NEW YORK – The average rate on a 30-year mortgage in the U.S. eased for the fourth week in a row, an encouraging sign for prospective home shoppers as the spring homebuying season gets underway.
The average rate fell to 6.87% from 6.89% last week, mortgage buyer Freddie Mac said Thursday. A year ago, it averaged 6.77%.
Borrowing costs on 15-year fixed-rate mortgages, popular with homeowners seeking to refinance their home loan to a lower rate, rose this week. The average rate increased to 6.09% from 6.05% last week. A year ago, it averaged 6.12%, Freddie Mac said.
Mortgage rates are influenced by several factors, including how the bond market reacts to the Federal Reserve’s interest rate policy decisions. The average rate on a 30-year mortgage briefly fell to a 2-year low last September, but has been mostly hovering around 7% this year.

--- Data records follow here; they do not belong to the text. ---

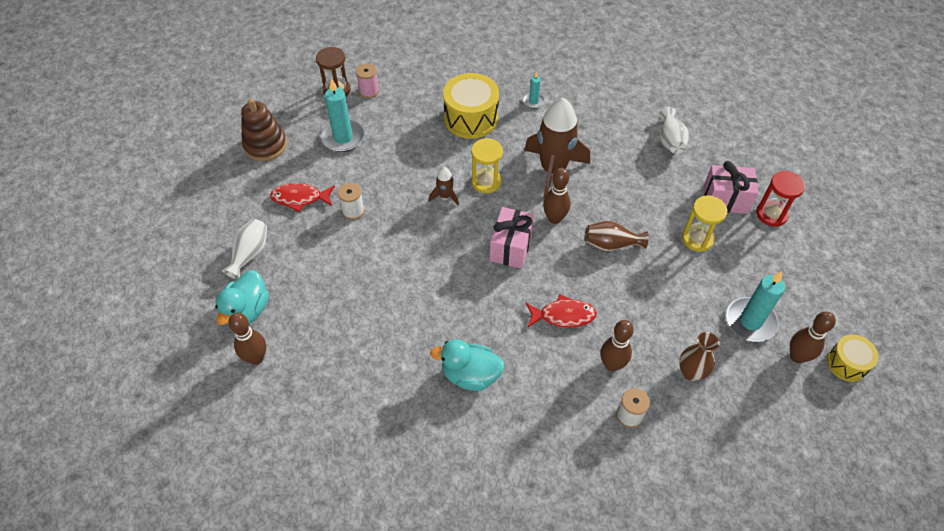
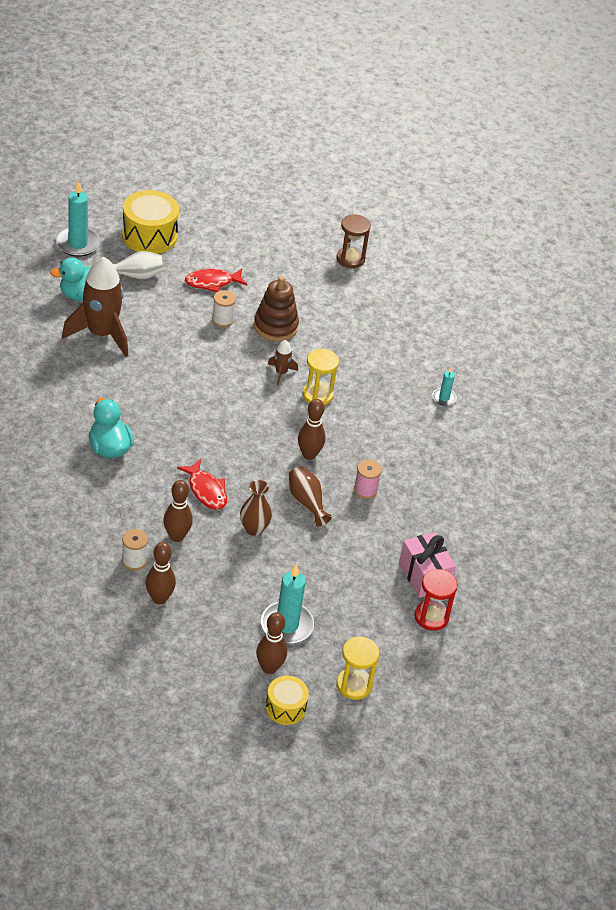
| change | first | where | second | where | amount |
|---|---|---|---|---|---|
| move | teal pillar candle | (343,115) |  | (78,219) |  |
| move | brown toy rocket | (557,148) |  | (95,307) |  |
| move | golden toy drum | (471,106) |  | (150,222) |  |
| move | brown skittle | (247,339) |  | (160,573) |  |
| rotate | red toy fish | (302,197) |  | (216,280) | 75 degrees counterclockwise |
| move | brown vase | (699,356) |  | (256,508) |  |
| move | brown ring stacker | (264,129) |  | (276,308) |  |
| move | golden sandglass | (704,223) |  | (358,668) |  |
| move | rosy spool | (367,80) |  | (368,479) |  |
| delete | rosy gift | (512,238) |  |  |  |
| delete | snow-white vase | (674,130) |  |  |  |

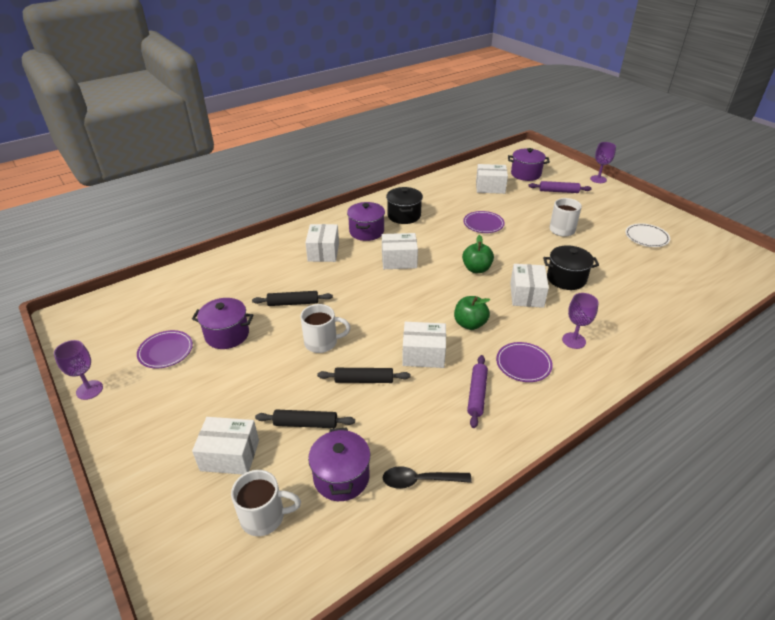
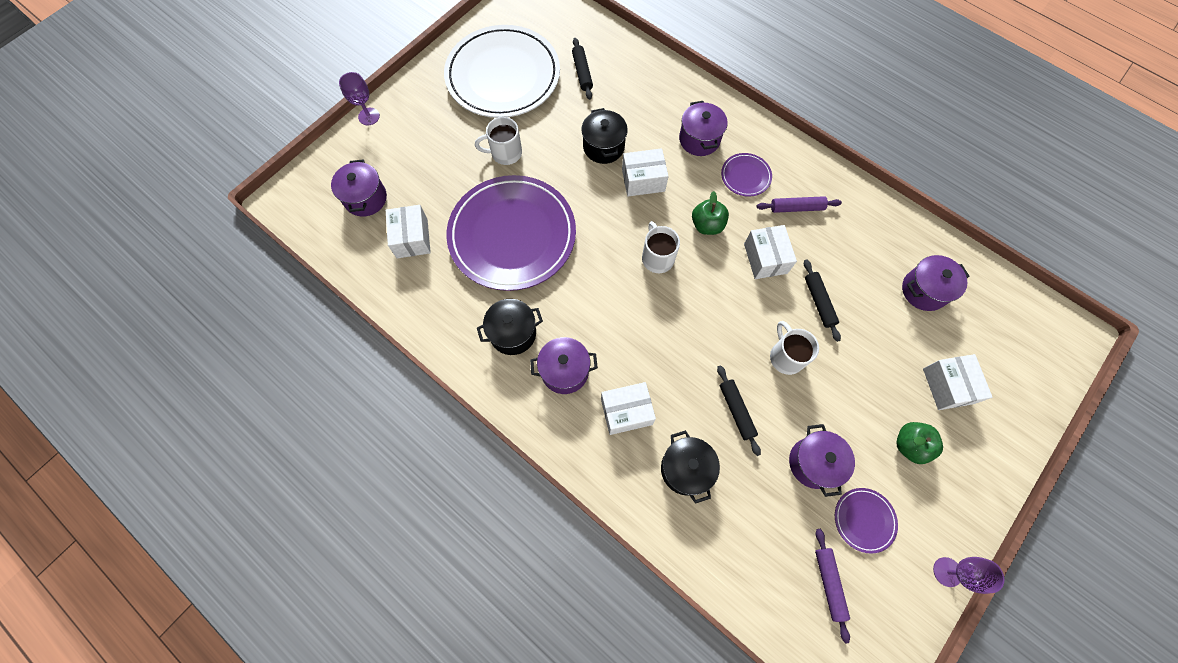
| change | first | where | second | where | amount |
|---|---|---|---|---|---|
| resize | snow-white dinner plate | (647,235) |  | (502,71) | x2.43 |
| resize | royal purple dinner plate | (484,222) |  | (511,233) | x2.43 |
| move | ebony pastry roller | (305,418) |  | (582,69) |  |
| move | snow-white coffee mug | (266,503) |  | (661,247) |  |
| insert |  |  | ebony stockpot | (690,467) |  |
| replace | royal purple goblet | (580,321) | royal purple stockpot | (703,128) |  |
| move | royal purple pastry roller | (560,187) |  | (832,586) |  |
| move | emerald apple | (478,254) |  | (919,443) |  |
| delete | snow-white box | (400,251) |  |  |  |
| delete | ebony teaspoon | (427,477) |  |  |  |

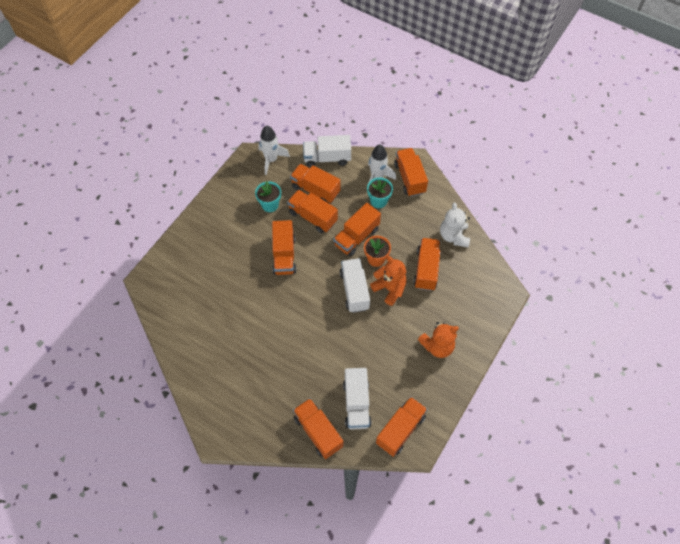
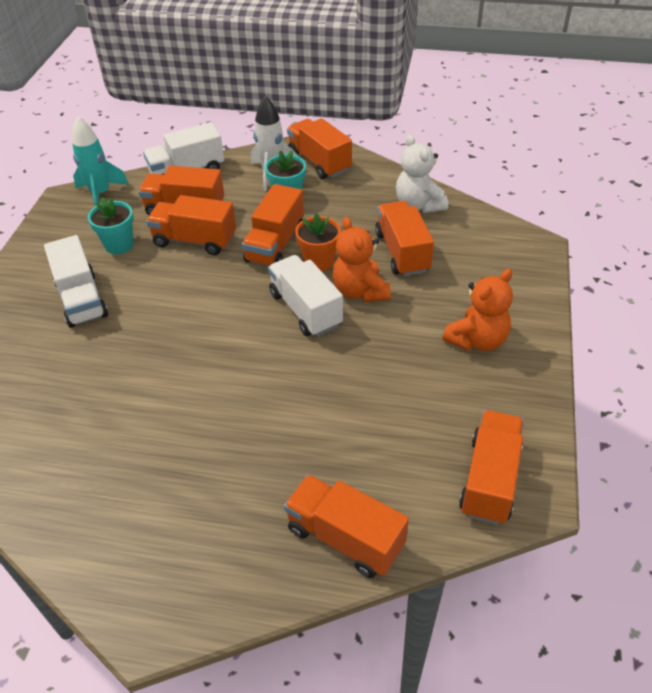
| change | first | where | second | where | amount |
|---|---|---|---|---|---|
| move | snow-white truck | (357,399) |  | (76,281) |  |
| recolor | snow-white toy rocket | (274,150) | teal toy rocket | (100,161) |  |
| rotate | bright orange teddy | (388,281) |  | (361,259) | 135 degrees counterclockwise |
| delete | bright orange truck | (284,247) |  |  |  |

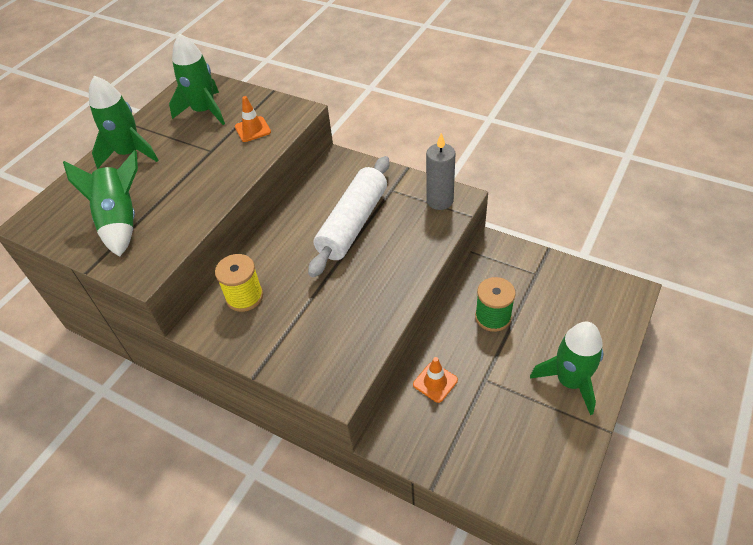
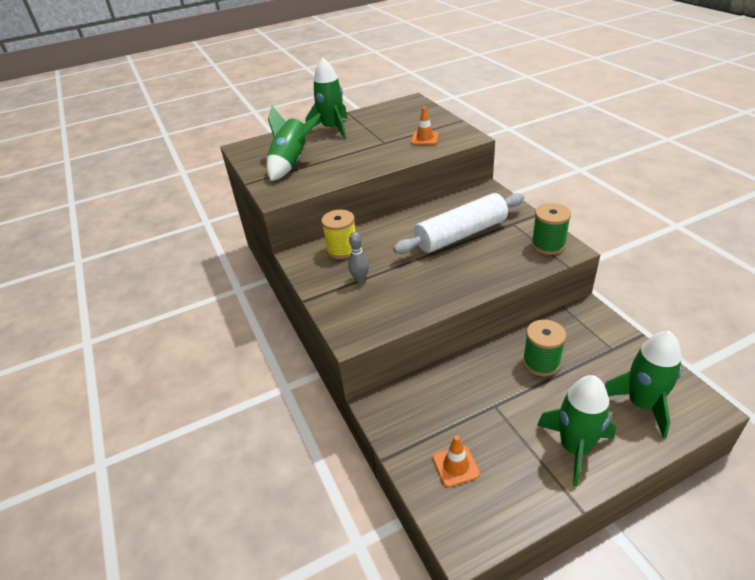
| change | first | where | second | where | amount |
|---|---|---|---|---|---|
| insert |  |  | gray skittle | (358,257) |  |
| move | bright orange traffic cone | (435,380) |  | (456,461) |  |
| replace | gray pillar candle | (440,171) | emerald spool | (551,229) |  |
| move | emerald toy rocket | (197,79) |  | (643,384) |  |

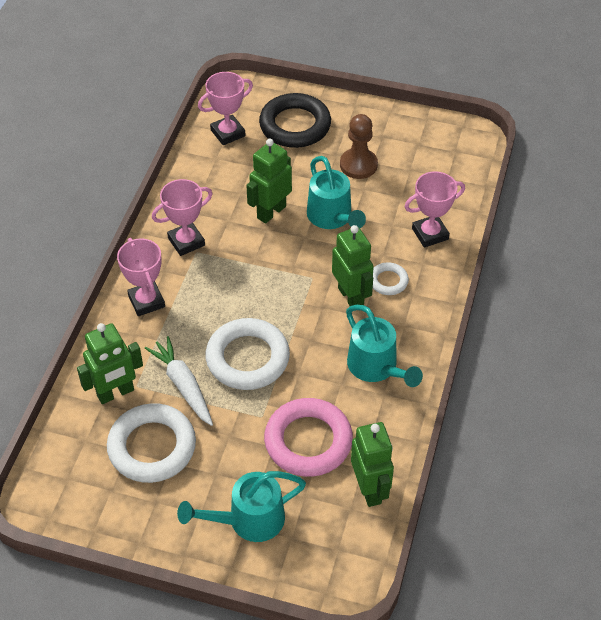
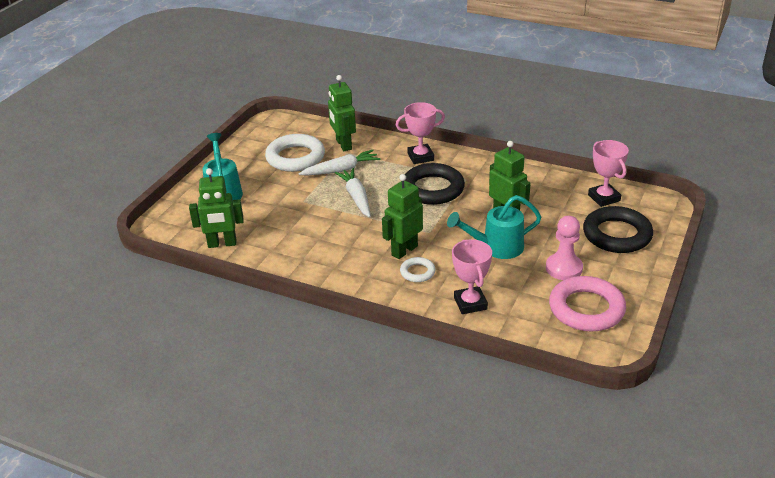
| change | first | where | second | where | amount |
|---|---|---|---|---|---|
| replace | snow-white torus | (248,354) | snow-white carrot | (353,192) |  |
| rotate | emerald robot figure | (353,265) |  | (402,216) | 150 degrees clockwise |
| insert |  |  | ebony torus | (434,184) |  |
| recolor | brown chess pawn | (359,146) | rosy chess pawn | (564,248) |  |
| move | rosy torus | (308,437) |  | (587,304) |  |
| delete | rosy prize cup | (182,217) |  |  |  |
| delete | teal watering can | (384,346) |  |  |  |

That’s more than double the 2.65% record low the average rate hit a little over four years ago.
Rising home prices and elevated mortgage rates, which can add hundreds of dollars a month in costs for borrowers, have kept many prospective home shoppers on the sidelines, especially first-time buyers who don’t have equity from an existing home to put toward a new home purchase.
Sales of previously occupied U.S. homes fell last year to their lowest level in nearly 30 years, extending a national home sales slump that began in 2022 as mortgage rates began to climb from their pandemic-era lows.